It is a standard practice in the industrialized world to disinfect the skin prior to any invasive procedure such as surgery, catheterization, or needle puncture to reduce the risk of infection. Decontamination of the oral cavity and nasal cavity also has been suggested to reduce the incidence of infection in cardiac surgery and/or to reduce spread of Methicillin Resistant Staphylococcus aureus (MRSA) in healthcare facilities. These products are often referred to as skin preps, nasal preps, oral preps, or simply “preps”. Recently there has been a number of papers published showing that patients who carry Staphylococcus aureus (SA) in their nose at the time of surgery are at much greater risk of acquiring a surgical site infection. It is particularly advantageous to customers to have a single product that can be used on both intact skin and mucosal tissue (e.g., vaginal, oral, nasal, and ocular tissue). Other sensitive tissues that antimicrobial products have been used on include acute and chronic wounds as well as burns.

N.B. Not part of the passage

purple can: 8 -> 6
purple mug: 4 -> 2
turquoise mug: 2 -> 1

Elemental (molecular) iodine (I2) has proven to be an outstanding antimicrobial agent for such antiseptic compositions. In many antiseptic compositions, iodine as antimicrobial agent is provided in solution in the form of an “iodophor” which is a complex of elemental iodine or triiodide with certain carriers. These iodophors function to not only increase the iodine solubility but to reduce the level of free molecular iodine in solution and to provide a type of sustained release reservoir of elemental iodine. Of available iodophors, povidone iodine is particularly useful.

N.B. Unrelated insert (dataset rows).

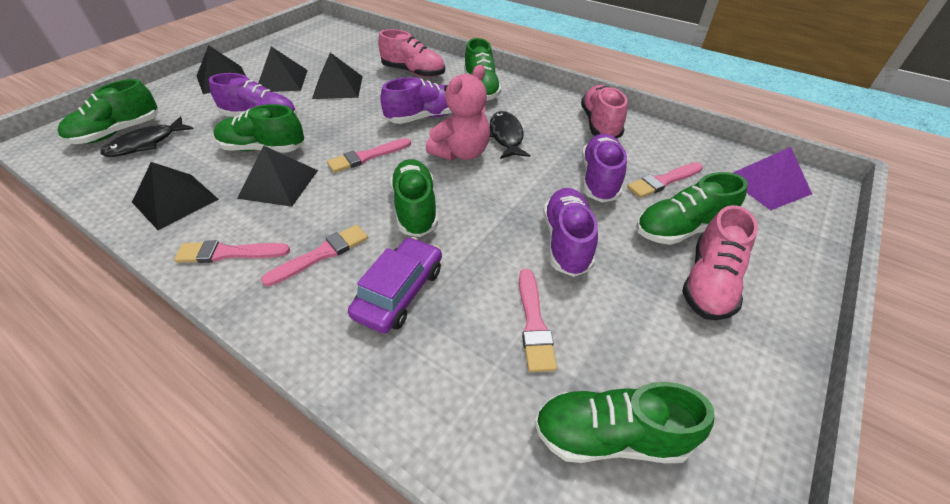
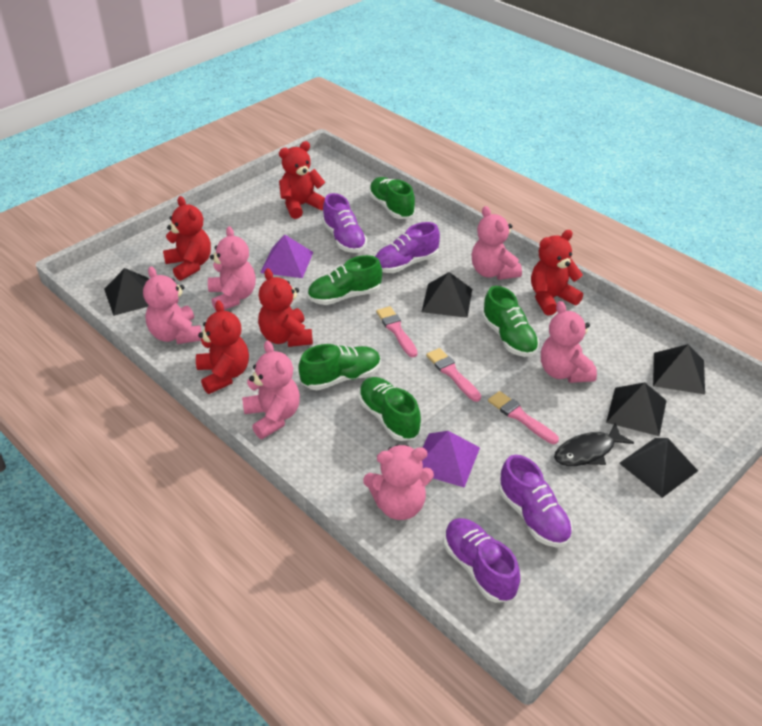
black fish: 2 -> 1
green shoe: 6 -> 5
pink brush: 5 -> 3
pink shoe: 3 -> 0
pink teddy bear: 1 -> 6
purple car: 1 -> 0
purple pyramid: 1 -> 2
red teddy bear: 0 -> 5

Still other components have been shown to further boost the antimicrobial efficacy of elemental iodine. The addition of hydroxycarboxylic acids, for example, to antiseptic compositions as a buffer advantageously results in increased levels of bacterial “kill”. U.S. Pat. No. 7,147,873 (Scholz et al.) reports that elevated levels of hydroxycarboxylic acids (above 5% wt/wt) result in significantly improved antimicrobial efficacy. The use of hydroxycarboxylic acids in elevated levels in combination with iodophors like povidone iodine would thus seem rather desirable for most antiseptic compositions.